Meskipun begitu, fakta bahwa gugatan berhasil menunjukkan adanya pelanggaran serius yang berdampak pada reputasi Xiaomi secara signifikan.
Dampak Putusan bagi Media dan Industri Otomotif
Kasus ini memberikan pelajaran bagi media otomotif di China maupun dunia tentang pentingnya verifikasi fakta dalam pemberitaan. Penyebaran informasi tanpa dasar yang kuat dapat berakibat pada tindakan hukum dan kerugian finansial yang besar.
Media juga diingatkan untuk bertanggung jawab dalam menyampaikan konten agar tidak merusak reputasi pihak lain. Kejadian ini menjadi contoh konkret bagaimana hukum dapat melindungi perusahaan dari pencemaran nama baik di era digital.

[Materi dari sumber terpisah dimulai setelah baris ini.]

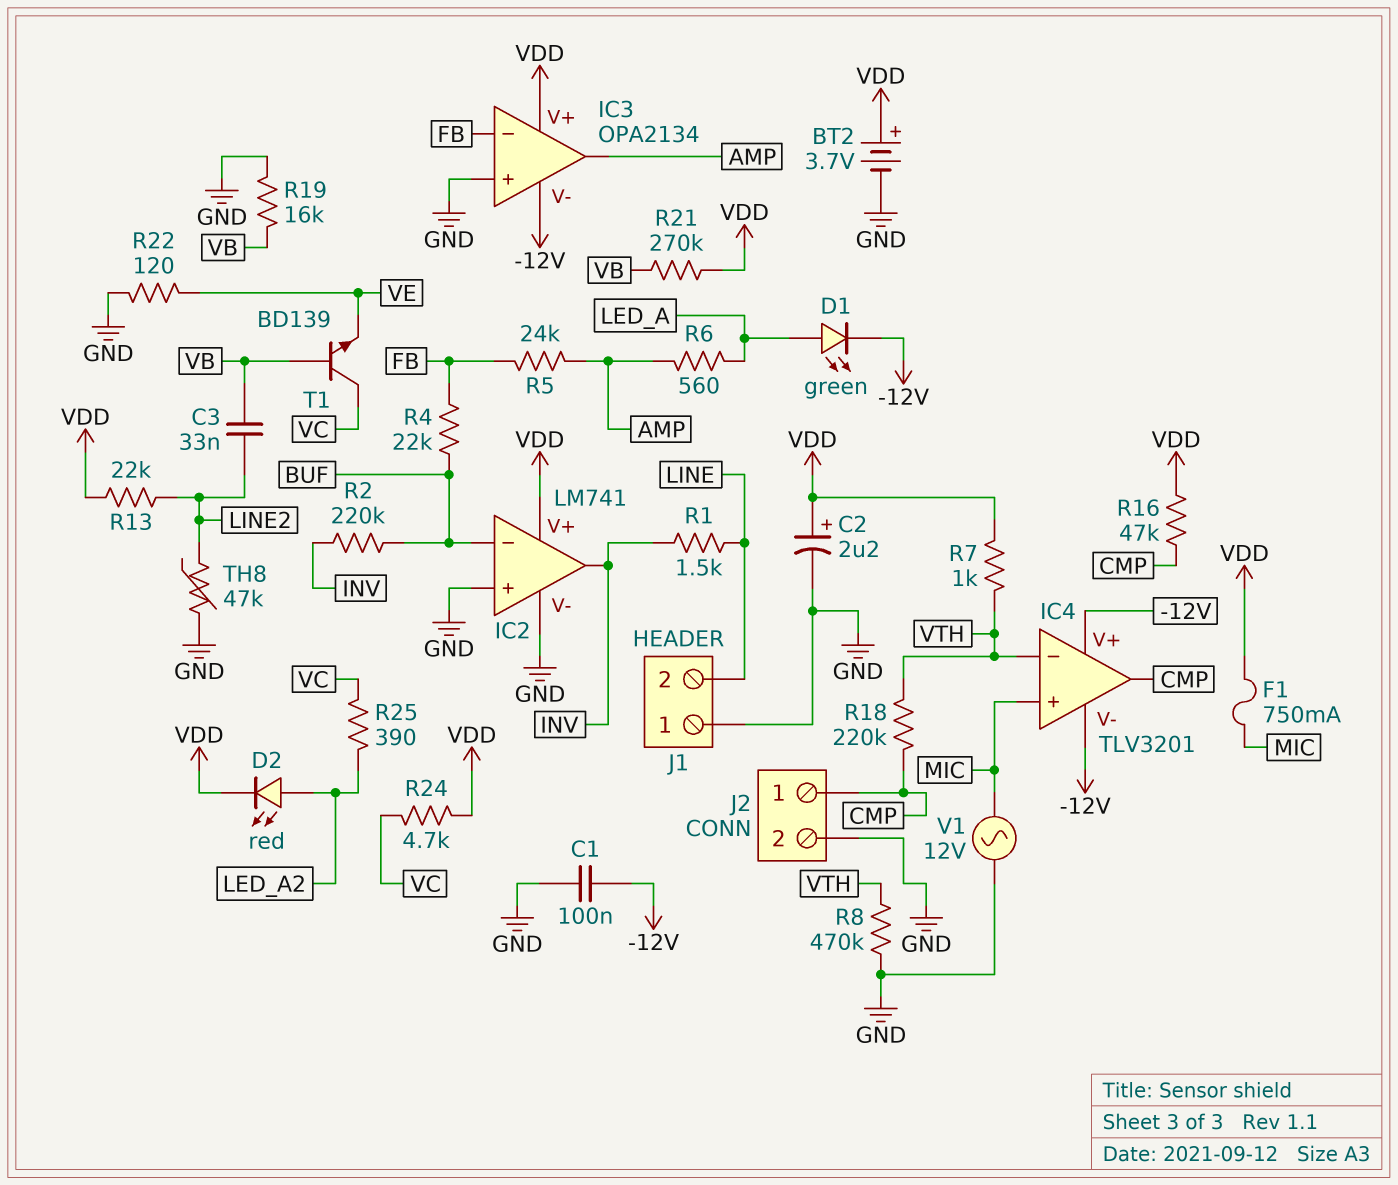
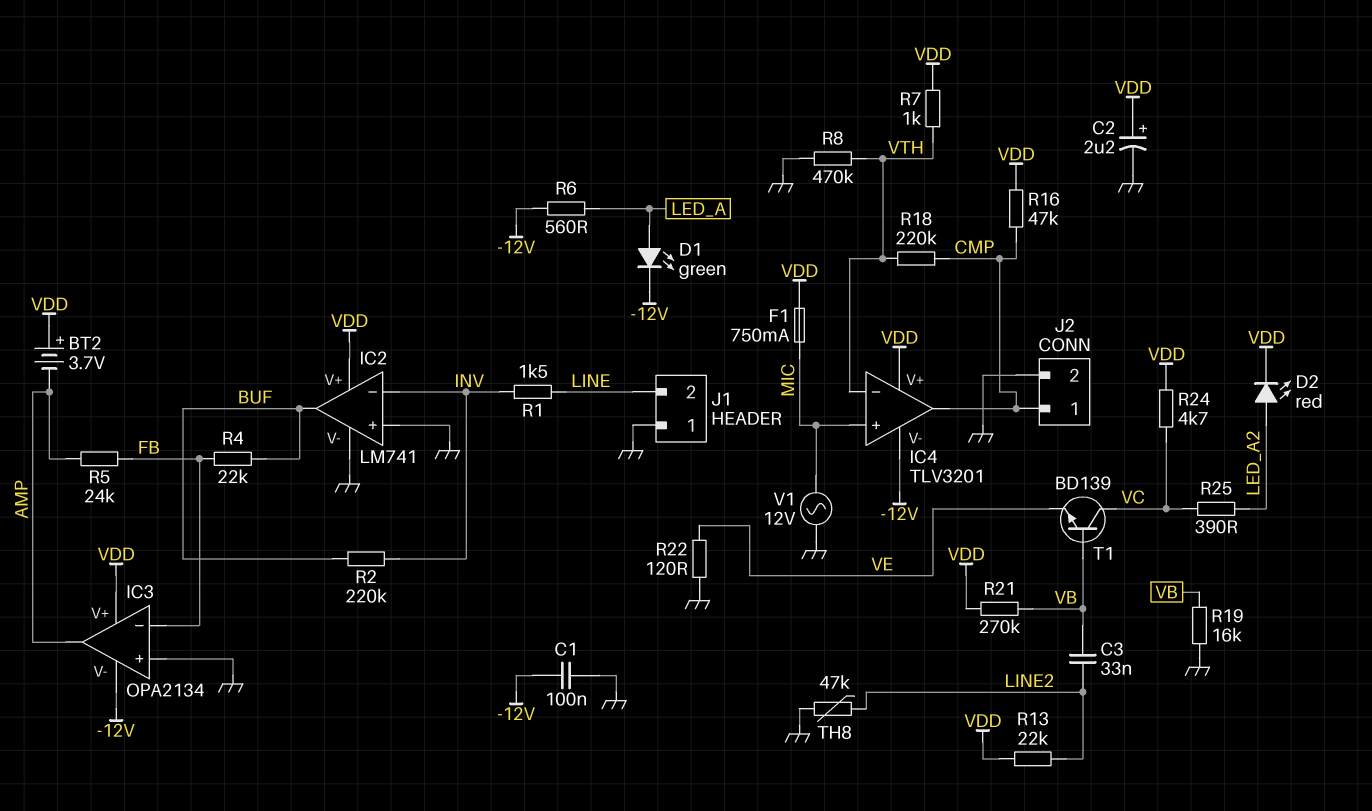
BT2: 3.7V (plus VDD, minus GND) -> 3.7V (plus VDD, minus AMP)
IC2 pin in-: BUF -> INV
IC2 pin out: INV -> BUF
IC4 pin V+: -12V -> VDD
R6: 560 (AMP, LED_A) -> 560 (-12V, LED_A)

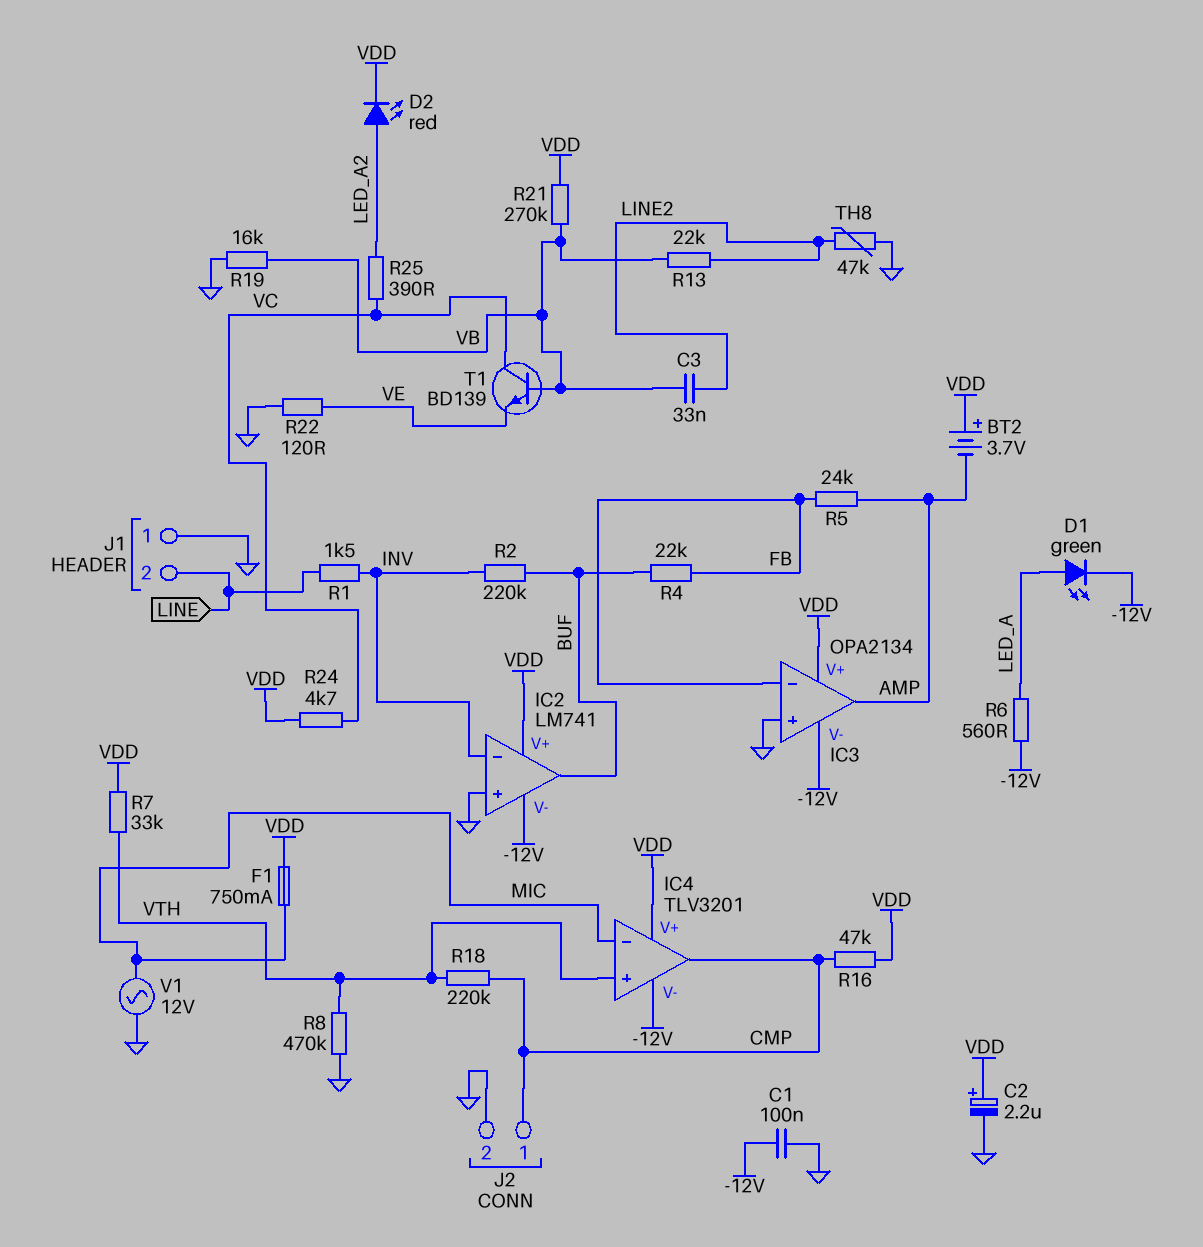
IC2 pin V-: GND -> -12V
IC4 pin in+: MIC -> VTH
IC4 pin in-: VTH -> MIC
R7: 1k (VDD, VTH) -> 33k (VDD, VTH)
R13: 22k (LINE2, VDD) -> 22k (LINE2, VB)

Poin Penting dari Putusan Pengadilan
- AutoReport diwajibkan menghapus semua konten yang merugikan Xiaomi.
- Media tersebut harus meminta maaf secara terbuka kepada Xiaomi.
- AutoReport harus membayar ganti rugi sebesar 5 juta yuan (Rp12 miliar).
- Pengadilan menegaskan penyebaran informasi tanpa verifikasi yang memadai sebagai pelanggaran hak reputasi.
Kasus ini menunjukkan peran penting hukum dalam menjaga ekosistem informasi yang sehat dan adil bagi perusahaan teknologi besar seperti Xiaomi. Di sisi lain, media diharapkan lebih berhati-hati dalam pemberitaan terutama mengenai isu yang sensitif pada reputasi brand ternama.
Dengan dikeluarkannya putusan ini, Xiaomi memperkuat posisi hukum dan menjaga citra perusahaan, sekaligus memberi peringatan kepada media terkait penyebaran informasi yang tidak akurat dan merugikan. Hingga kini, publik dan pelaku industri otomotif serta teknologi terus mengamati perkembangan kasus ini sebagai bagian penting dalam dinamika komunikasi dan hukum digital di China.